Wenigstens begegnet er mir freundlich, ich hab sogar das Gefühl, mit Respekt. Endlich. Das war ein sehr weiter Weg.
Tom sitzt mit der Walze auf dem Schuhof.Jeder, der irgendwas mit ihm unternimmt ist besser als das Nichts, welches ihn umfängt, wenn er alleine ist. Als ich soeben mit ihm telefonierte , hörte ich ihr lautes Lachen im Hintergrund. Sie erschafft immer wieder diese Welt des Lachens, einer unnachahmlich heiteren Lebensfreude.
Der Preis ist hoch,den die bezahlen, die sich darauf einlassen.
Ich vermisse sie.
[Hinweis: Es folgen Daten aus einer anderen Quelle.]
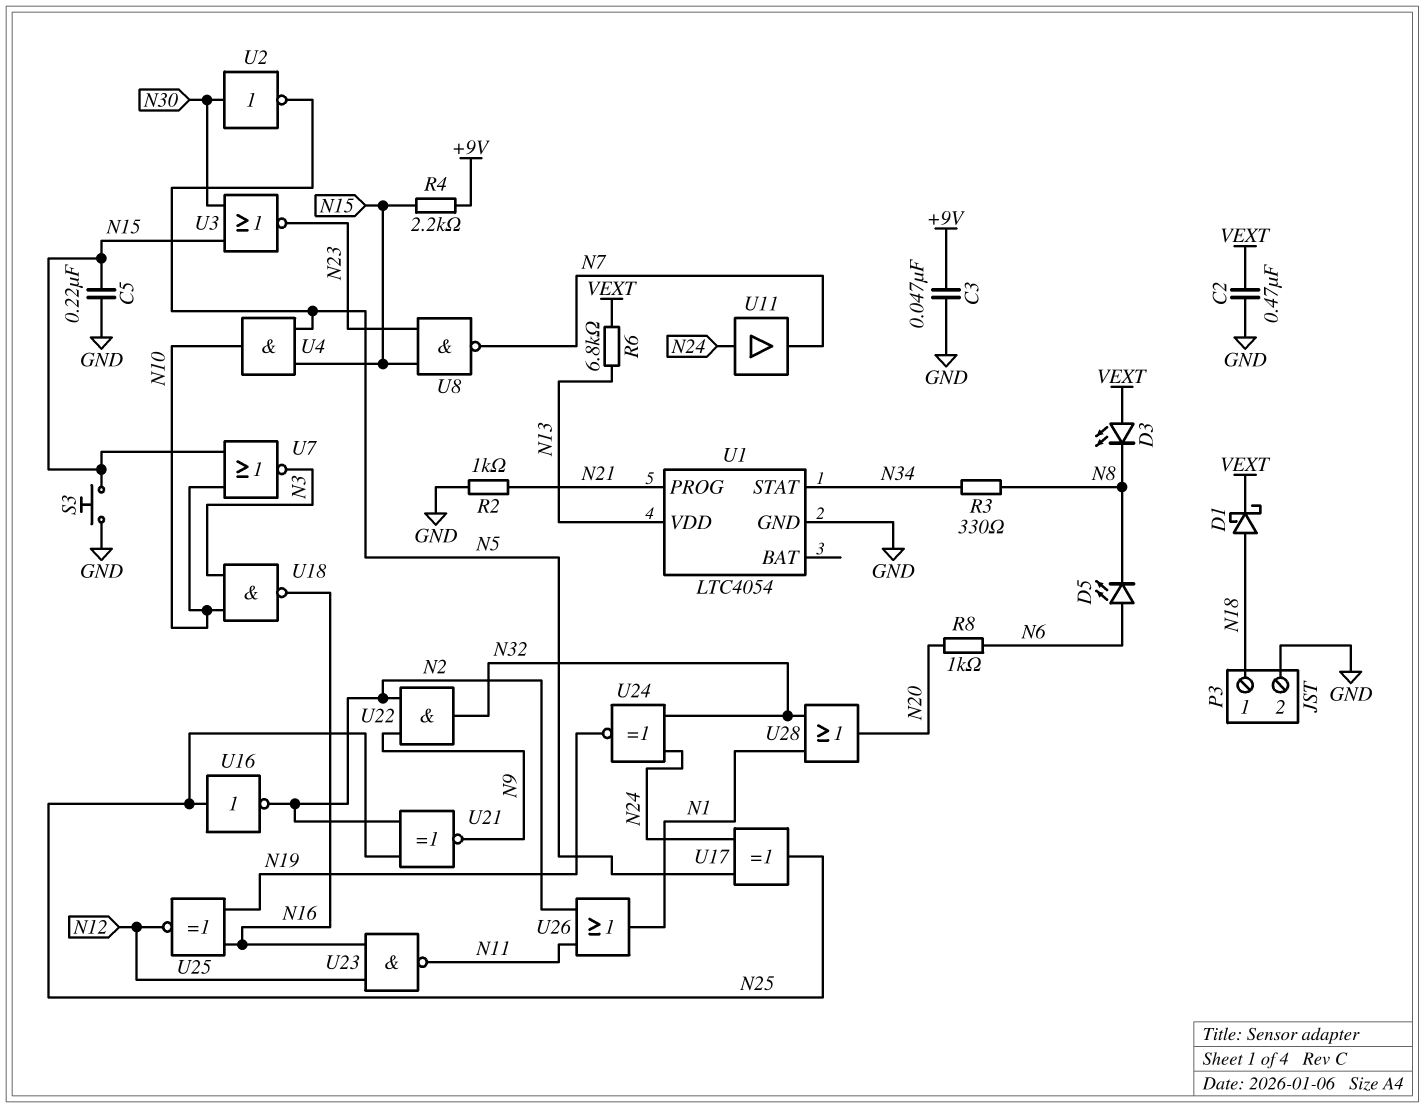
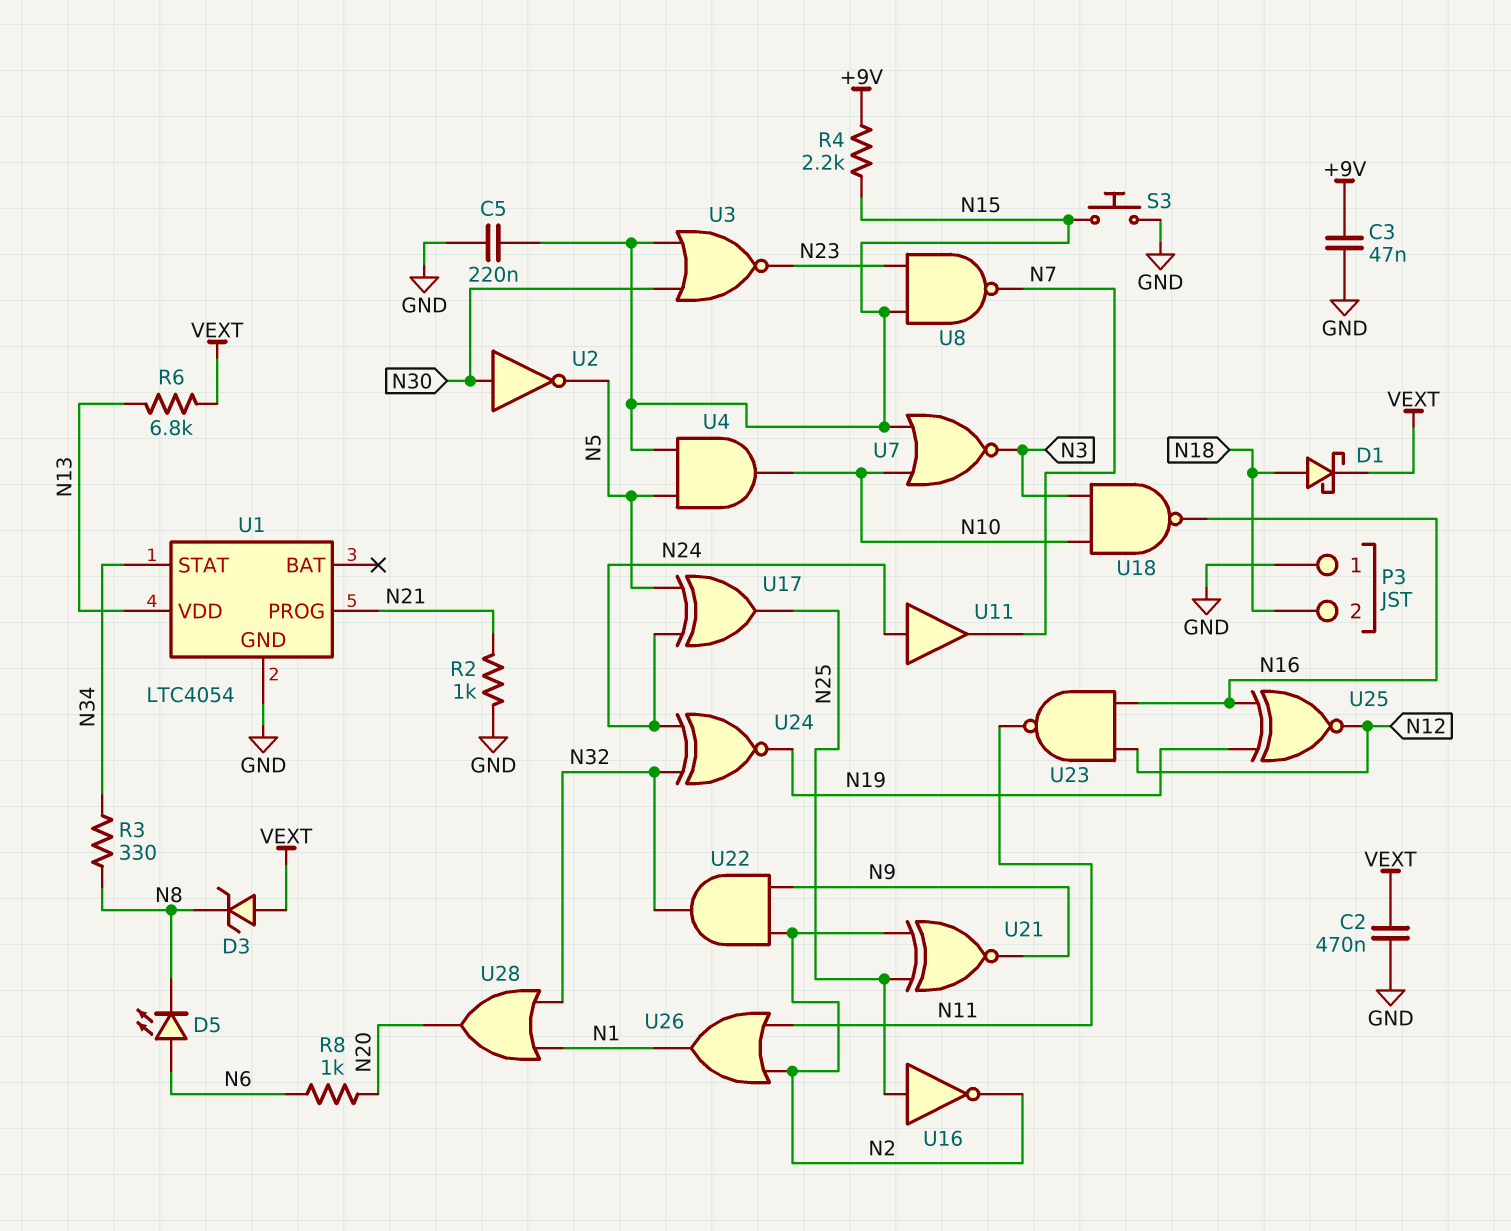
D3: LED (A VEXT, K N8) -> zener (A VEXT, K N8)
P3 pin 1: N18 -> GND
P3 pin 2: GND -> N18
Ich vermisse die unbeschwerte Heiterkeit, diese Gabe, den Augenblick vollends genießen zu können, ohne sich über irgendwas Sorgen zu machen. Sie ist aber eben auch die Walze, die am Ende alles zerstört, was ihr in die Hände gerät: Menschen, Gefühle, Liebe und Vertrauen. Man muss sich entscheiden, oder es verstehen, sie ausschließlich sehr, sehr dosiert zu genießen.

Freitag, 20. Mai 2011

Freitag,20.5.2011,11:07

Sah IHN, als ich heut zur Arbeit fuhr. Er war wohl auf dem Weg, für sich und seine Freundin Brötchen zu holen. Ich erkannte ihn so verschlafen nicht in der ersten Sekunde, doch dann traf mich sein Blick: freundlich, zugewandt und meine Augen weiteten sich aufgeregt, wie immer, wenn ich ihn sehe.Ich hätte ihm entgegenlaufen wollen, ihn freundlich anlächenl, stattdessen schaute ich weg.
Es gut werden zu lassen, darum hatte ER sich in den letzten Wochen bemüht. Ich bin es, die dazu scheinbar immernoch nicht in der lage ist, obgleich ich mir das doch so sehr wünsche.
Ich bin ihm dankbar. Besser gehts eben nicht.